Solid Q1 margin and profitability improvement
Gross profit margin improved by 60 basis points to 47.7%; adjusted EBIT increased ~5% to ~EUR 64m and reported EBIT rose almost 20% to ~EUR 52m versus Q1 2025, supported by higher gross margin and OpEx reductions.
Direct-to-consumer (D2C) growth and mix shift
D2C sales grew 3.8% (owned & operated stores +5.7%, e-commerce +0.6%); D2C share increased to 28.3% from 27.5%, supporting a more favorable channel mix and margin expansion.
Inventory and working capital progress
Inventories declined ~9% to EUR 1.9bn and trade receivables fell ~20% to EUR 1.2bn; overall working capital decreased almost 10% to EUR 1.8bn, with inventory cleanup slightly ahead of plan.
Operating expense reductions
Operating expenses (excluding one-offs) decreased 5.5% to EUR 848m driven by cost-efficiency measures and lower marketing (phasing effects), contributing to improved profitability.
Product and sports momentum
Multiple product wins and sellouts (Deviate NITRO Elite 4, HYROX products, Mathias Gidsel handball shoe); strong sporting visibility (11 teams qualified for FIFA World Cup, F1 podiums, world records) supporting brand momentum.
Regional successes in APAC and Americas
Asia Pacific sales up ~8% (Greater China +9%, rest of APAC +7%) and the Americas up ~6% (Latin America +10.5%, North America +2%), reflecting strong D2C and portfolio performance.

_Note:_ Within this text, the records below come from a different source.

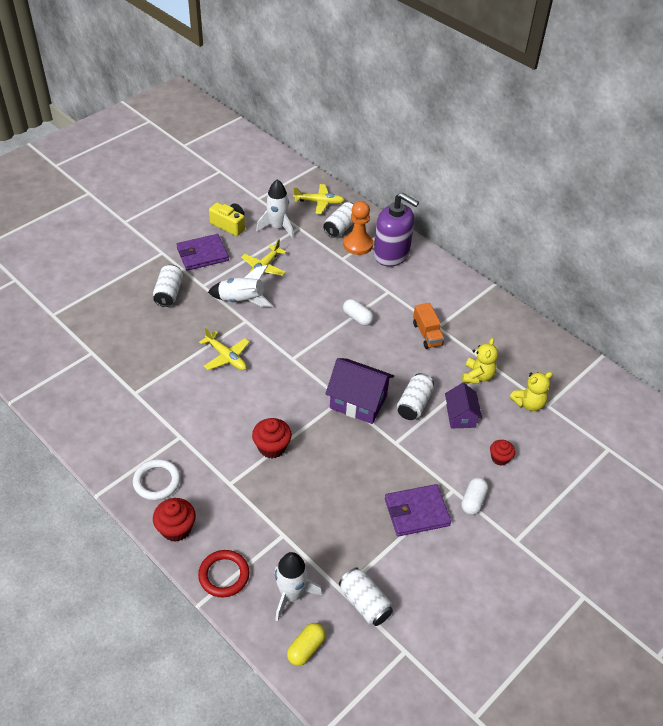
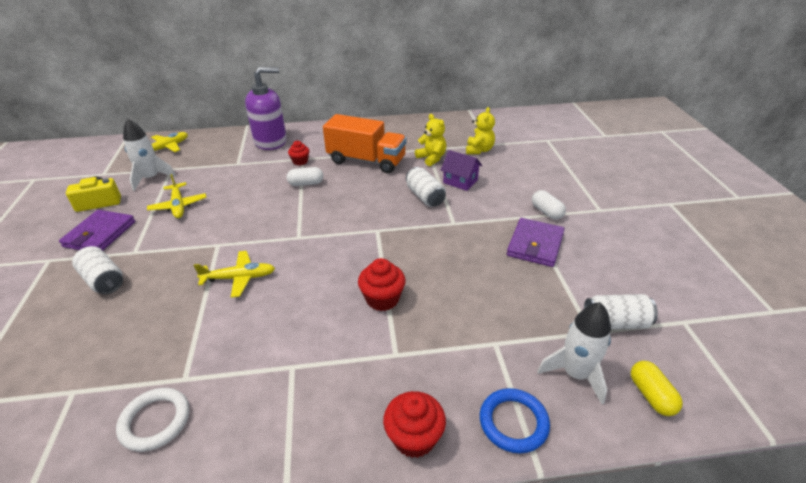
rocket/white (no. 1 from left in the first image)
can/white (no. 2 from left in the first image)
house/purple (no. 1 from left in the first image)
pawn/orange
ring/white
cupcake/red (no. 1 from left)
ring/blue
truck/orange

Progress on structural transformation
Range/SKU reduction executed at a mid-double-digit level; corporate positions target a 20% reduction (450 positions executed of a 900 target); mid-double-digit reduction of wholesale overstock in North America.
Improved liquidity headroom and cash position
Cash of EUR 326m (up ~15% YoY) plus unutilized credit lines ~EUR 800m, providing total financial headroom of ~EUR 1.1bn to support the transformation and investments.